Pour l'Humanité, pour la Patrie (tr: For Humanity, for the Fatherland) is an oil on canvas painting (385cm x 240cm) by Jean-Joseph Weerts, from 1895. It is part of the collection of the Petit Palais in Paris.[1]
The painting depicts Jesus on the cross with a dead French cuirassier at his feet, lying on the tricolour. The sense of depth is enhanced by the position of the dead horse and the diagonal placing of the officer. The composition implies a parallel between Christ’s sacrifice for humanity and the soldier’s sacrifice for his fellow citizens.[2] The juxtaposition of sacred and secular subjects within a single image might seem shocking, but Weerts’ refined academic technique perhaps serves to smooth the difference and make it appear normal.[3]
The work was one of a number executed by Weerts on patriotic themes, such as France!! ou l'Alsace et la Lorraine désespérées (1905) and La France victorieuse, le châtiment (1918).[4] [5]
The painting was originally exhibited at the Salon of 1895 where it met with little critical acclaim (one critic described it as an “infamy”).[6] However an engraving by allowed the image to reproduced at scale on devotional cards.

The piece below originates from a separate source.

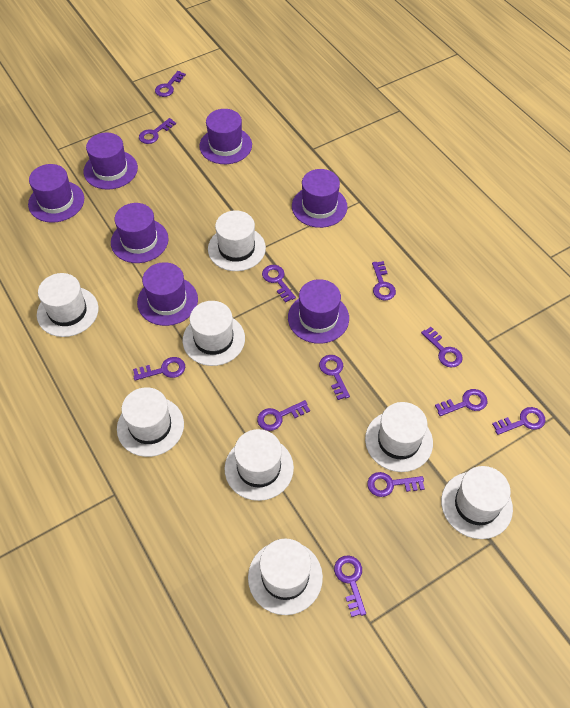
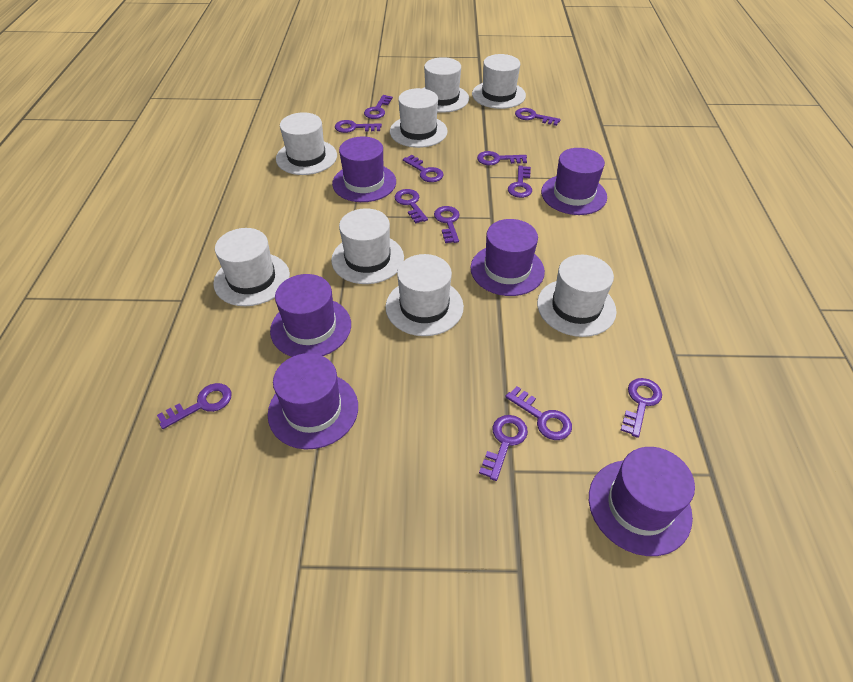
purple hat: 7 -> 6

Photographic versions were also circulated, and one was used as the cover image for Le Pèlerin on 28 March 1915. Indeed, even before the First World War Louis Mazuet had used the lower part of the painting as the basis for the design of a stained glass window at Dozulé in 1909, dedicated to the war of 1870.[7]
The close identification of the soldier’s sacrifice with that of Christ was a new feature of culture of the Third Republic. After the disastrous defeat of the Franco-Prussian War, images sanctifying the soldier’s death as a religious sacrifice became increasingly common. The exhibition of Pour l’humanité. Pour la patrie at the salon of 1895 was a decisive step in the association of patriotic and religious sacrifice.[8]